Despite Europe’s wonderful heritage, the continent is losing faith in itself, and birth rates have collapsed
Sobering statistics and commentary from the Irish Times. But at least the fact that a piece like this is published at all gives hope that the mainstream is starting to wake up to the magnitude of the crisis!
What greater sign could there be that our civilisation is dying than the fact that the majority of Europeans have insufficient zest in life to replace themselves? Civilisation can struggle on even in difficult circumstances, but it can hardly survive without people…
European civilisation has given the world many cherished values, freedoms and institutions, including the classical legacy of Greece and Rome; the rule of law; separation of church and state; modern science; individual freedom; a fabulous heritage of music, painting, sculpture and architecture; and more.

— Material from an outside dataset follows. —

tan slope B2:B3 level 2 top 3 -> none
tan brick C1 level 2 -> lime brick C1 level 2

But despite this wonderful heritage, Europe is losing faith in itself, and birth rates have collapsed…
Some people comfort themselves with the thought that Europe can overcome its demographic problems through the large-scale absorption of immigrants. This is a naive attitude. When birth rates fall to about 1.5, even large scale immigration will not hold the population steady over time. Also, European values are not universal and there is no necessary reason to expect that other civilisations will adopt these values simply because they come to Europe to partake of the technical and commercial fruits of western civilisation.

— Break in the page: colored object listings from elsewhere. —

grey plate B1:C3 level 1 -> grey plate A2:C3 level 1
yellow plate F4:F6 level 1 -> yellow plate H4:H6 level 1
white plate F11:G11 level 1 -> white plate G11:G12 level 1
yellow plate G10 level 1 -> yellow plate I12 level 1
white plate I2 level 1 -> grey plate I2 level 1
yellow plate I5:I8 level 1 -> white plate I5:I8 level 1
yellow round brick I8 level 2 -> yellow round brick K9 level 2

Apart from the social pressures that depress birth rates, our civilisation is also under internal assault from postmodern intellectual elites and their acolytes in the mass media, who enthusiastically embrace moral and cultural relativism, multiculturalism and political correctness and attack our values and weaken our will. We must repulse these attacks, regain our confidence and boost birth rates back up to replacement rates.
Studies have shown that people who have little hope for the future choose not to reproduce. Unfortunately, that results in a shrinking population which, in turn, reduces prospects for the future – a vicious feedback loop that will continue unless or until something happens to jar Europe (and the European diaspora, because the problem is not limited to Europe itself) out of its downward spiral.
I hope that the appearance of an article such as this one in a mainstream Irish publication is an indication that the pendulum is starting to swing back, however tentatively!